Former Times Publisher Richard T. Schlosberg III said openly in the mid-1990s that The Times was seeking to ensure that the Register did not gain control of the Daily News and that Times attorneys were researching whether The Times itself could buy the Daily News when it was for sale. Schlosberg, now head of the Packard Foundation, did not return repeated phone calls seeking comment.

But Times Mirror was cautioned by its law firm, Skadden, Arps, Meagher & Flom, that there was little chance the Justice Department would let it acquire the Daily News, according to key sources outside The Times.

Instead of buying the paper, Times Mirror executives believed the loan would ensure that a relatively weak competitor would remain in The Times’ marketplace, according to individuals familiar with the strategy. Equally important, they said, the deal gave Times Mirror an option to purchase the Daily News at a future point as federal media ownership regulations loosened.
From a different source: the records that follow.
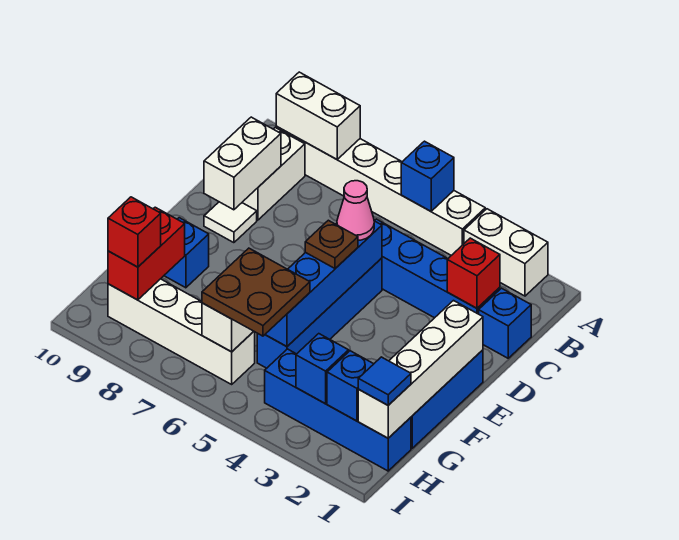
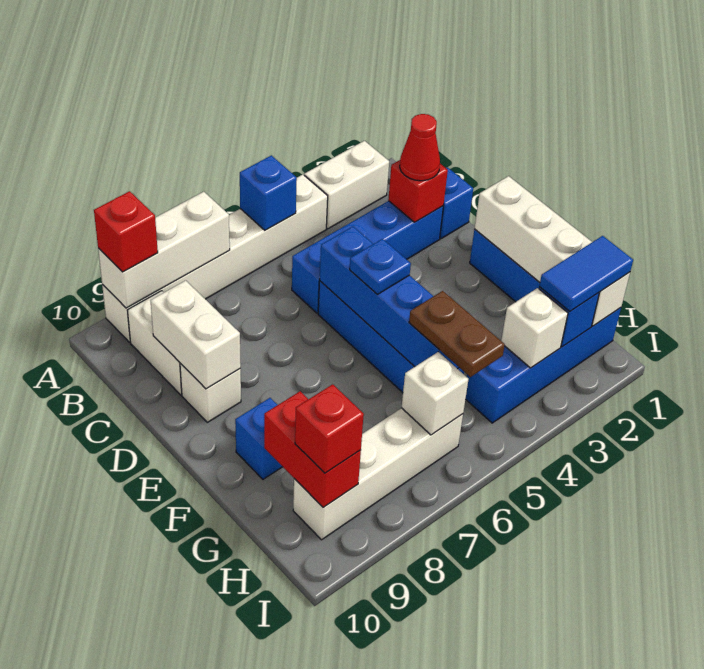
white brick A8:A9 level 2 -> white brick A7:A9 level 2
none -> red brick A9 level 3
none -> red cone C2 level 3
pink cone D5 level 3 -> none
white tile D9 level 1 -> white brick D9 level 1
brown plate E5 level 3 -> blue plate E5 level 3
brown plate G5:H6 level 3 -> brown plate G5:H5 level 3
blue tile H1 level 3 -> blue tile H1:H2 level 3
blue brick H3 level 2 -> white brick H3 level 2

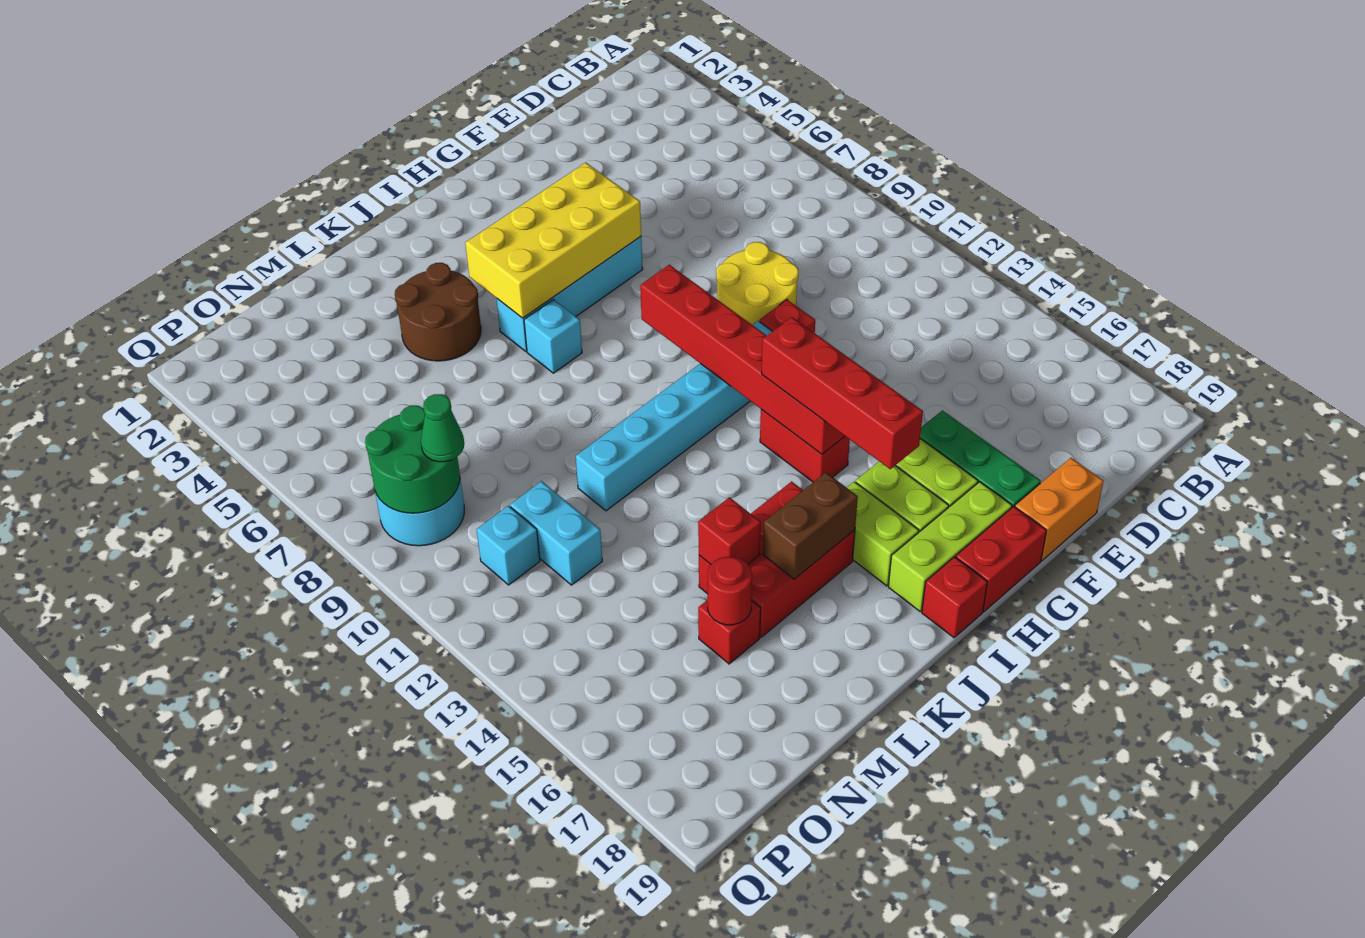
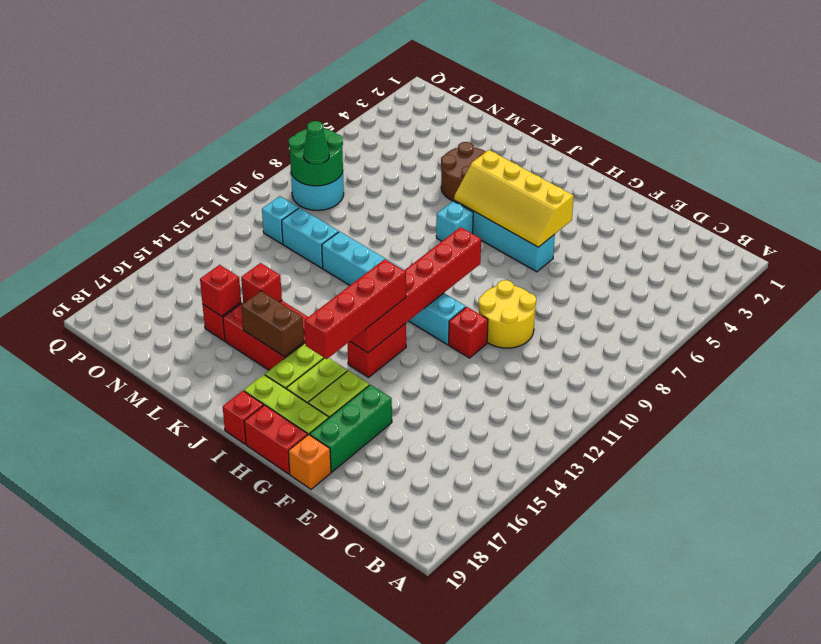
orange brick E19:F19 level 1 -> orange brick F19 level 1
yellow brick G5:J6 level 2 -> yellow slope G5:J6 level 2 top 5
red round brick M16 level 2 -> red brick M16 level 2
cyan brick N11:N12 level 1 -> cyan brick M11:N11 level 1

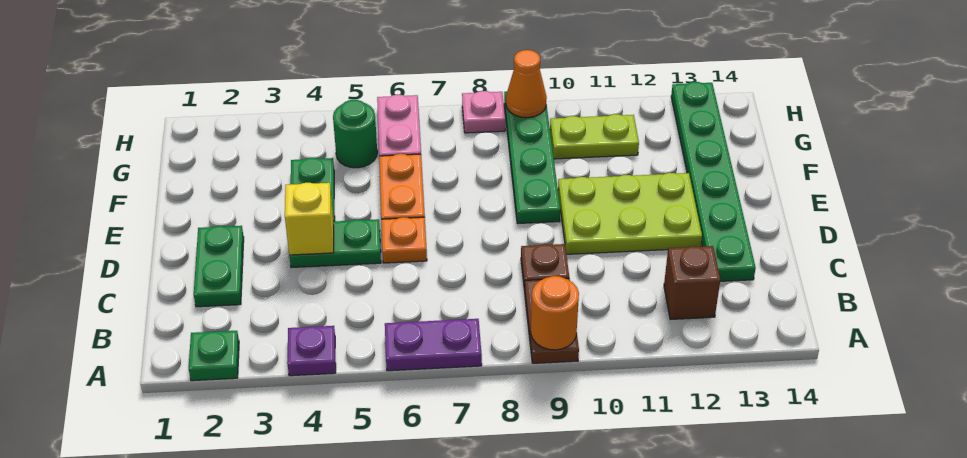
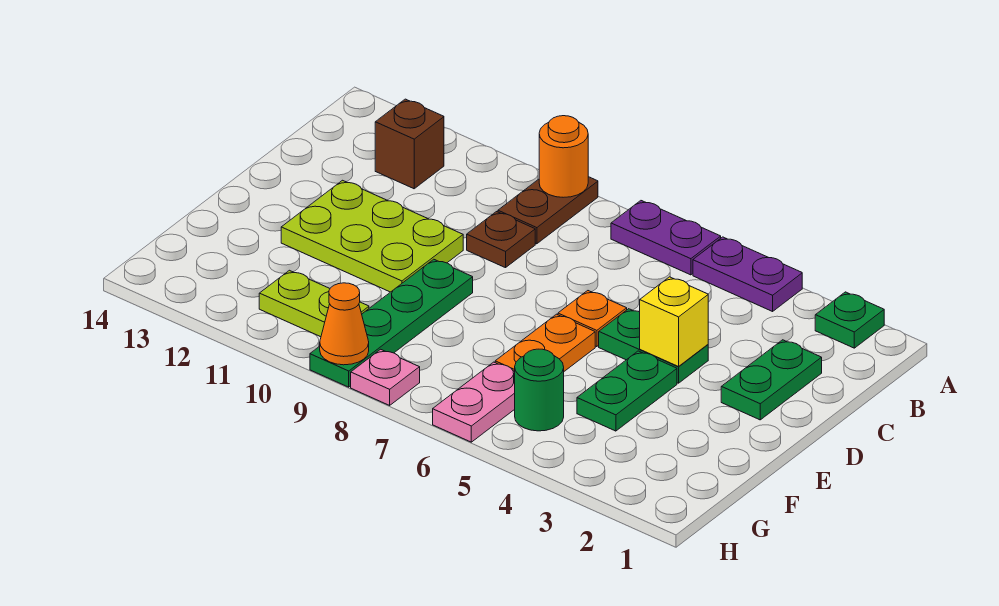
purple plate A4 level 1 -> purple plate A4:A5 level 1
green plate C13:H13 level 1 -> none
Such financial dealings between competitors might cut close to federal antitrust restrictions, but they also represent shrewd business strategy.

It’s often better to have a weak competitor than no competitor, said Marvin Lieberman, a professor of business strategy at the Anderson School at UCLA. A market with no direct competitor leaves a company open to an assault by a well-heeled rival from another region, Lieberman said. But a weak competitor will often keep a third rival out by raising the cost of entry.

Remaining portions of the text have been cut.